The verse continues: “That the children of man [ha’adam] built.” Rabbi Berekhya asks a seemingly obvious question: why specify "children of man"? Were we expecting children of donkeys to be building the tower? He answers that it's to draw a parallel to Adam, the first man. Just as Adam, despite all the good bestowed upon him, blamed Eve (and, indirectly, God) for his transgression ("The woman whom You gave to be with me..." (Genesis 3:1)2), so too were the builders of Babel ungrateful. As Bereshit Rabbah points out, only two years passed between the Flood and the Tower, and yet humanity was already repeating the mistakes of its ancestors. They were unified, yes, but unified in their ingratitude.

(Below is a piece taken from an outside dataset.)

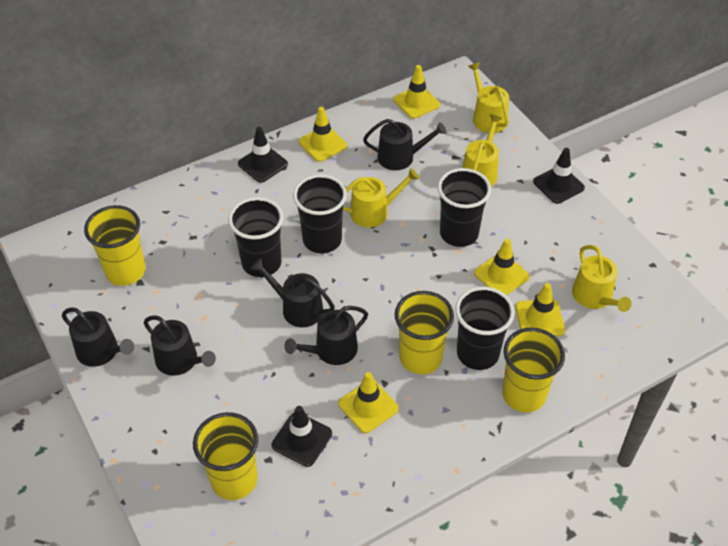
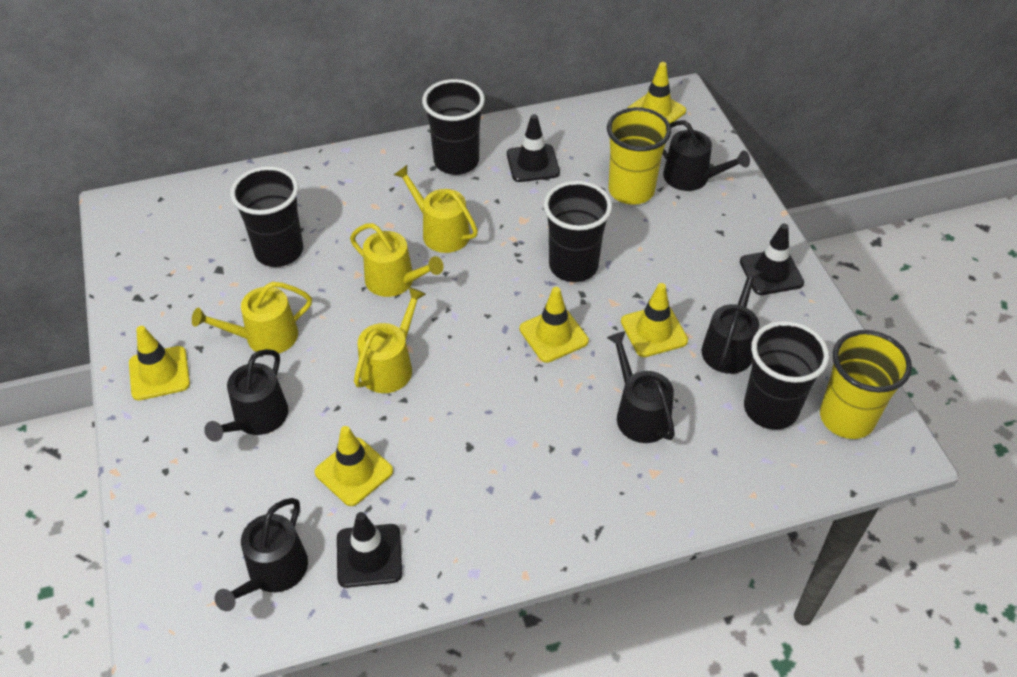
yellow cup: 4 -> 2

Then comes the pivotal verse: “The Lord said: Behold, they are one people, and there is one language for them all and this is what they have begun to do; now nothing of all that they have plotted to do will be prevented from them” (Genesis 11:6). This is where it gets interesting. The midrash presents a debate between Rabbi Yehuda and Rabbi Neḥemya. Rabbi Yehuda argues that their unity, "one people and one language", is a potential strength. If they repent, God would accept them. He saw a chance for redemption in their shared identity. Rabbi Neḥemya, however, sees their unity as the very reason for their rebellion. Their shared purpose and language empowered them to challenge God.

And what about the phrase, "now [ve’ata], nothing…will be prevented [lo yibatzer] from them"? Rabbi Abba bar Kahana offers a fascinating interpretation. He claims that "ve’ata" implies an opportunity for repentance, drawing a parallel to (Deuteronomy 10:12): “Now [ve’ata], Israel, what does the Lord your God ask of you? Only to fear [the Lord your God].” God, according to this reading, was giving them a chance to turn back. But they refused. They said "lo" – "no".

The midrash concludes with a powerful image. Since they rejected repentance, God said that what they plotted "will be prevented [yibatzer] from them.” Rabbi Abba bar Kahana connects yibatzer to betzira, the act of severing branches from a vine that doesn't produce fruit. The unity that could have been their strength became their downfall, leading to their fragmentation.

So, what does this all mean for us? The story of Babel isn’t just about a tower or a multiplicity of languages. It’s about the potential dangers of unity without humility, and the constant opportunity for repentance that God offers us. It's a reminder that even when we're united and powerful, we should always be mindful of our relationship with the divine – and with each other. Can we learn from the builders of Babel, and choose gratitude over arrogance, humility over hubris? It's a question worth pondering.